JPMorgan and Bank of America bore most of the total costs, according to the figures compiled from company reports. JPMorgan devoted $21.3 billion to legal fees and litigation since the start of 2008, more than any other lender, and added $8.1 billion to reserves for mortgage buybacks, filings show.

Five years after the financial crisis shook global markets, banks are facing accusation­s that they misled buyers of mortgage-backed securities, rigged interest rates used to price loans worldwide and manipulate­d markets for credit derivative­s and commoditie­s.

U.S. Attorney General Eric Holder told the Wall Street Journal this month that he’ll bring new cases tied to the financial crisis in the months ahead.

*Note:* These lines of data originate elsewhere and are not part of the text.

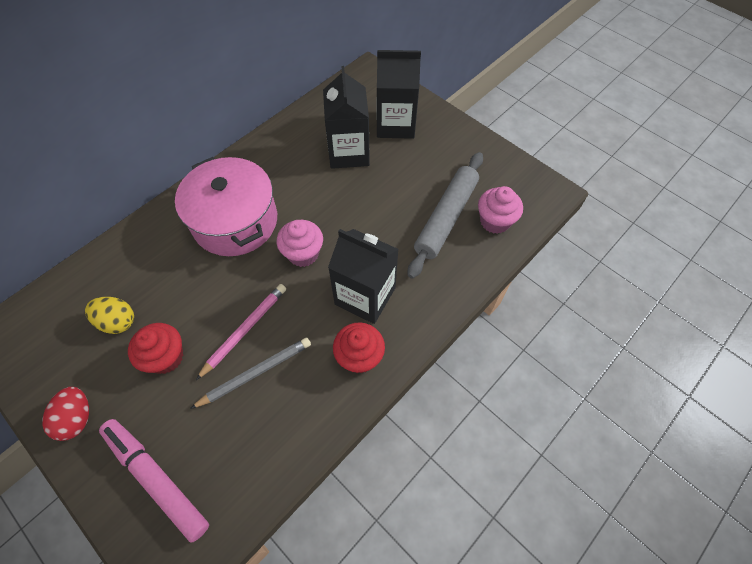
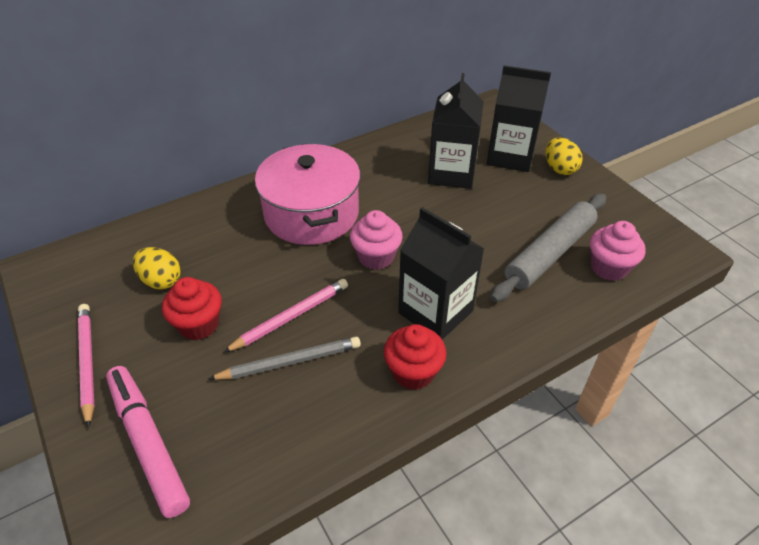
camera: 15 degrees right, 15 degrees down
(77, 418) = (88, 362): red egg -> pink pencil
(439, 130) = (559, 169): none -> yellow egg

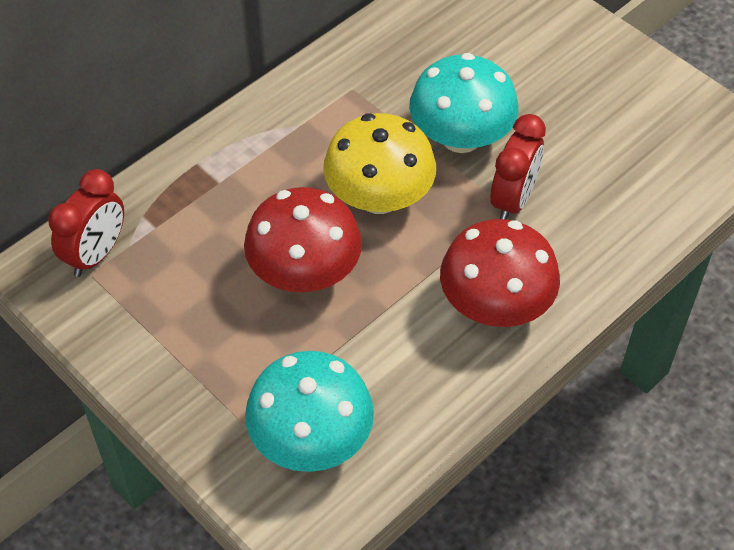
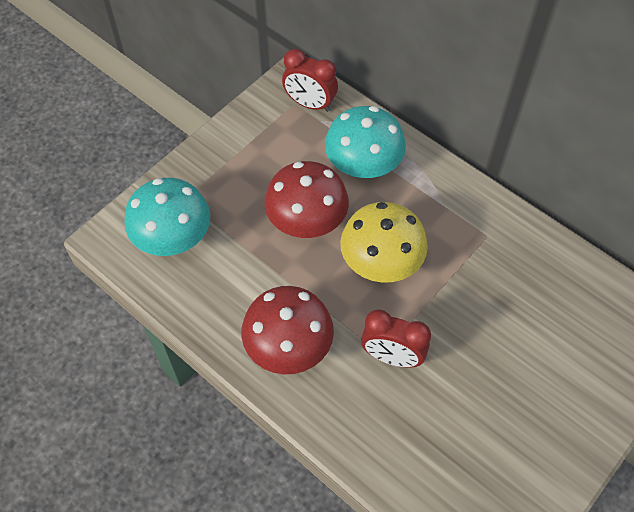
camera: 85 degrees right, 5 degrees up
(461, 137) = (451, 316): turquoise mushroom -> turquoise mushroom (363, 165)

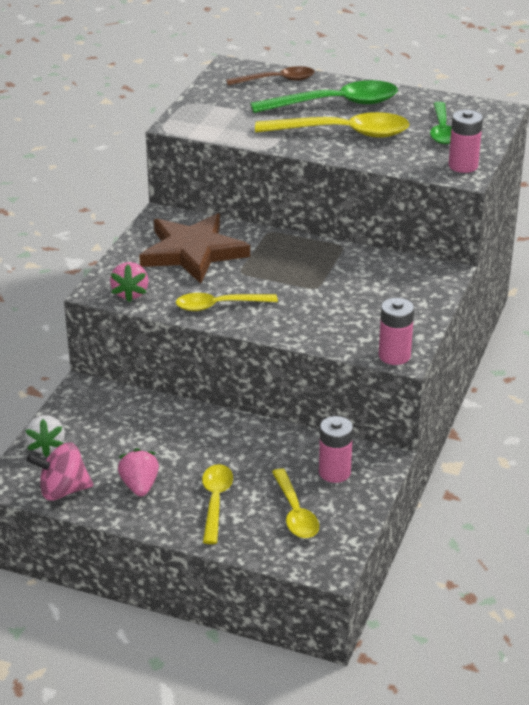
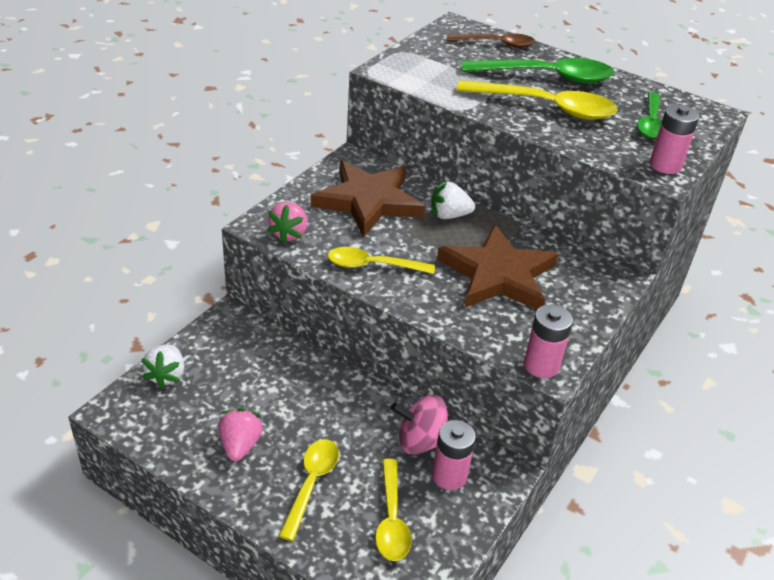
camera: 10 degrees right, 5 degrees up
(63, 490) = (161, 432): pink spinning top -> pink spinning top (421, 441)
(274, 251) = (449, 215): none -> white strawberry
(335, 292) = (498, 275): none -> brown star

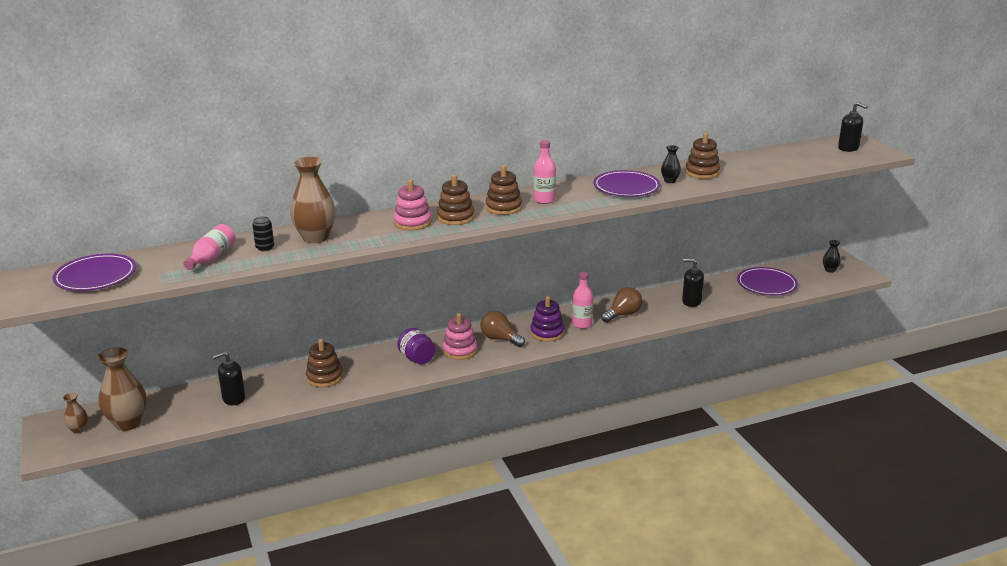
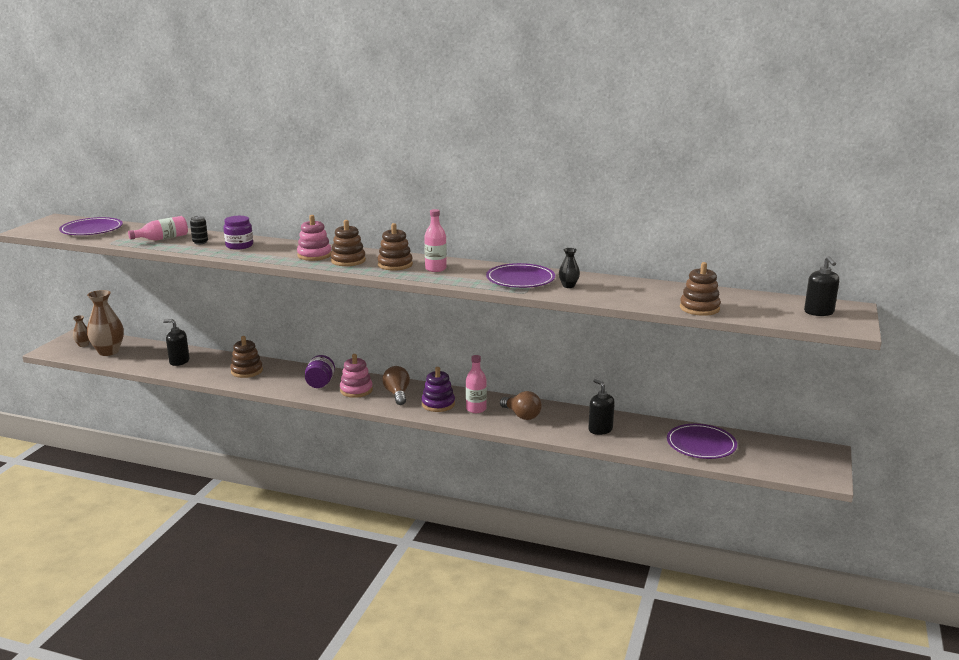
camera: 40 degrees right, 5 degrees down
(315, 238) = (239, 246): brown vase -> purple jar
(623, 314) = (522, 415): brown light bulb -> brown light bulb turned 45 degrees clockwise
(702, 172) = (614, 288): brown stacking toy -> brown stacking toy (699, 308)
(830, 270) = (795, 459): black vase -> none

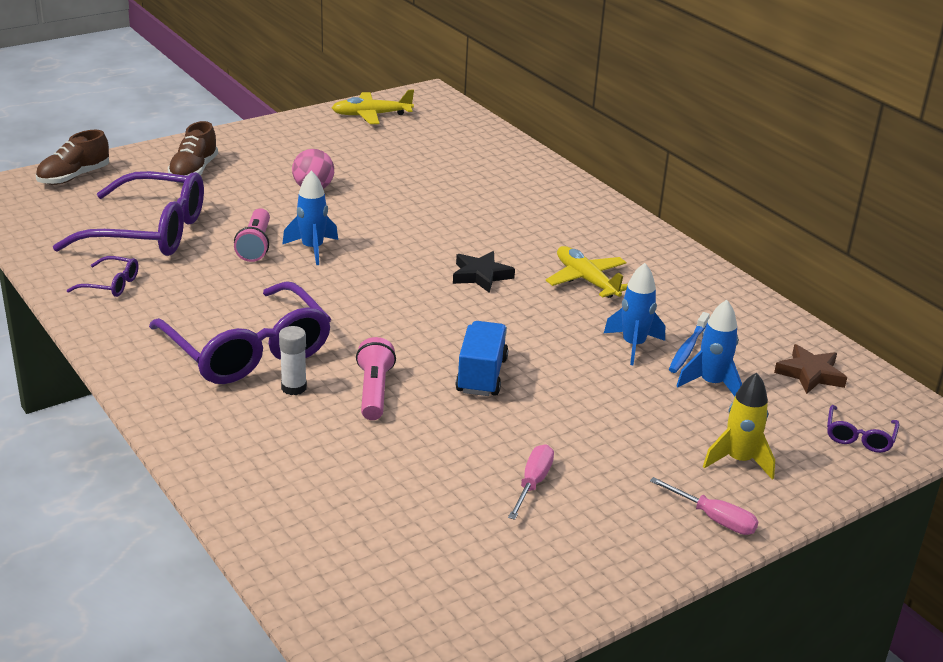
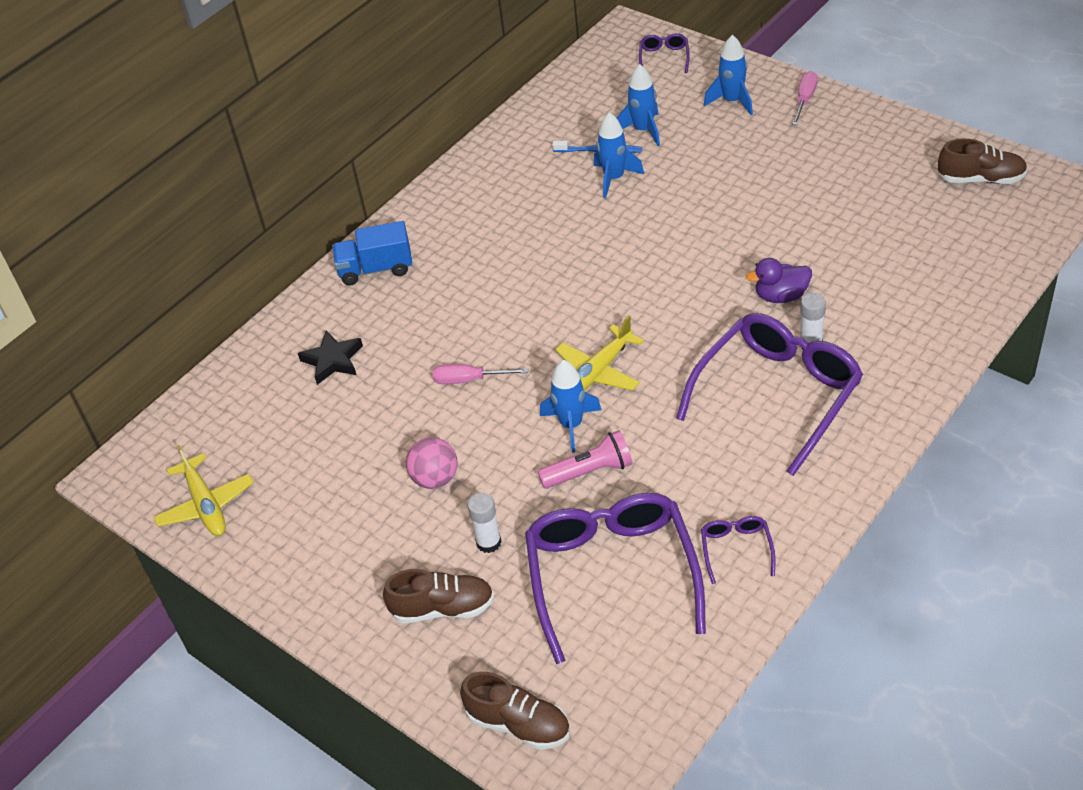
camera: 100 degrees left, 15 degrees up
(231, 195) = (489, 542): none -> white glue stick
(374, 391) = (781, 296): pink flashlight -> purple duck
(458, 608) = (980, 179): none -> brown shoe
(481, 275) = (553, 293): black star -> black star (333, 360)
(481, 375) = (715, 245): blue truck -> blue truck (376, 269)
(532, 483) = (831, 183): pink screwdriver -> pink screwdriver (469, 380)
(586, 280) = (522, 228): yellow plane -> yellow plane (598, 372)
(738, 461) = (732, 101): yellow rocket -> blue rocket
(810, 374) = (596, 89): brown star -> none
(859, 437) = (664, 58): purple glasses -> purple glasses turned 90 degrees counterclockwise

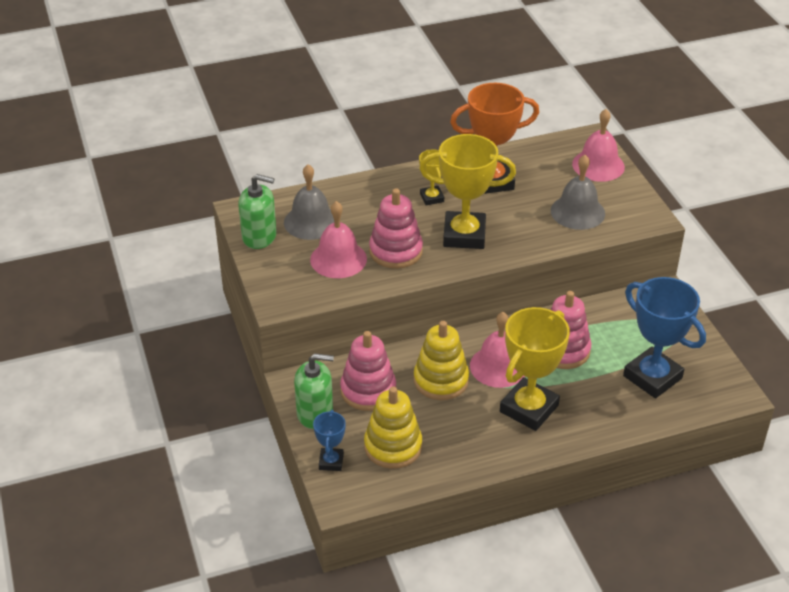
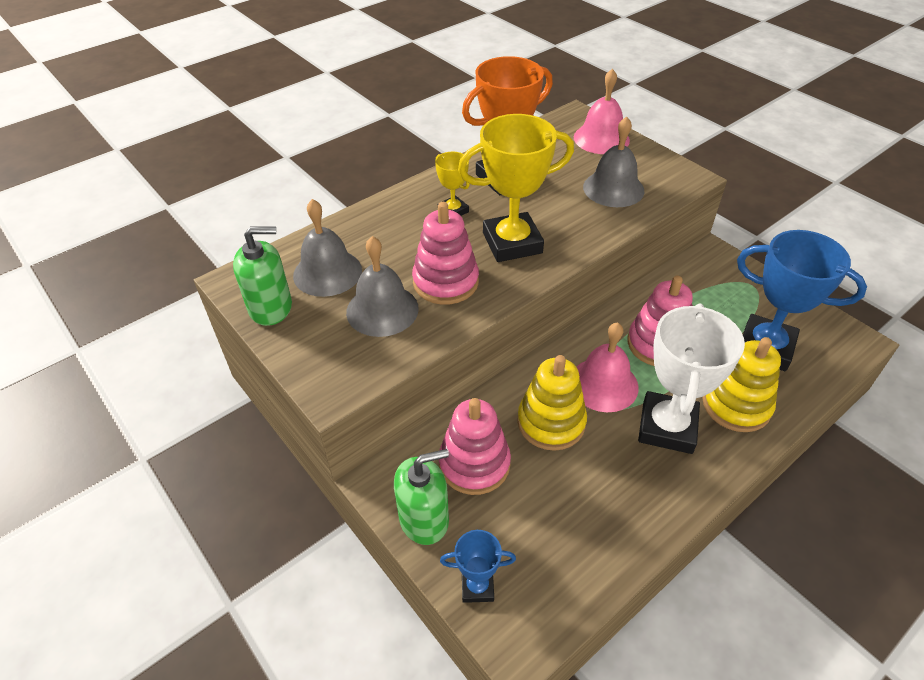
camera: 20 degrees left, 5 degrees up
(331, 462) = (477, 586): blue trophy -> blue trophy turned 75 degrees counterclockwise
(338, 259) = (382, 310): pink bell -> grey bell
(393, 446) = (543, 534): yellow stacking toy -> yellow stacking toy (736, 405)
(529, 408) = (667, 427): yellow trophy -> white trophy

Investigat­ors may be stepping up efforts now that the economy has recovered and the solvency of the nation’s banks is no longer in doubt, according to Daniel Hurson, a former U.S. prosecutor and Securities and Exchange Commission lawyer who runs his own Washington practice.

“There may be a sense that financial institutio­ns have got away with a lot and maybe now is the time to catch up,” Hurson said.

The data were compiled from quarterly reports to the Federal Reserve, the SEC and investors covering the period from January 2008 through June 2013.

The reports from Bank of America, JPMorgan, Citigroup Inc., Wells Fargo & Co., Goldman Sachs Group Inc. and Morgan Stanley included Y-9C forms that bank holding companies with more than $500 million of assets must file with the Fed. The forms disclose specific costs, such as legal fees, that exceed three per cent of total non-interest expenses.

Some of the banks distinguis­hed between litigation costs and legal fees, which could include routine expenses of running a business, such as drawing up contracts, rather than lawsuits.

Still, most outlays at JPMorgan, Bank of America and Citigroup were tied specifical­ly to litigation, the filings show.

Spokesmen for the six banks declined to comment about their legal costs.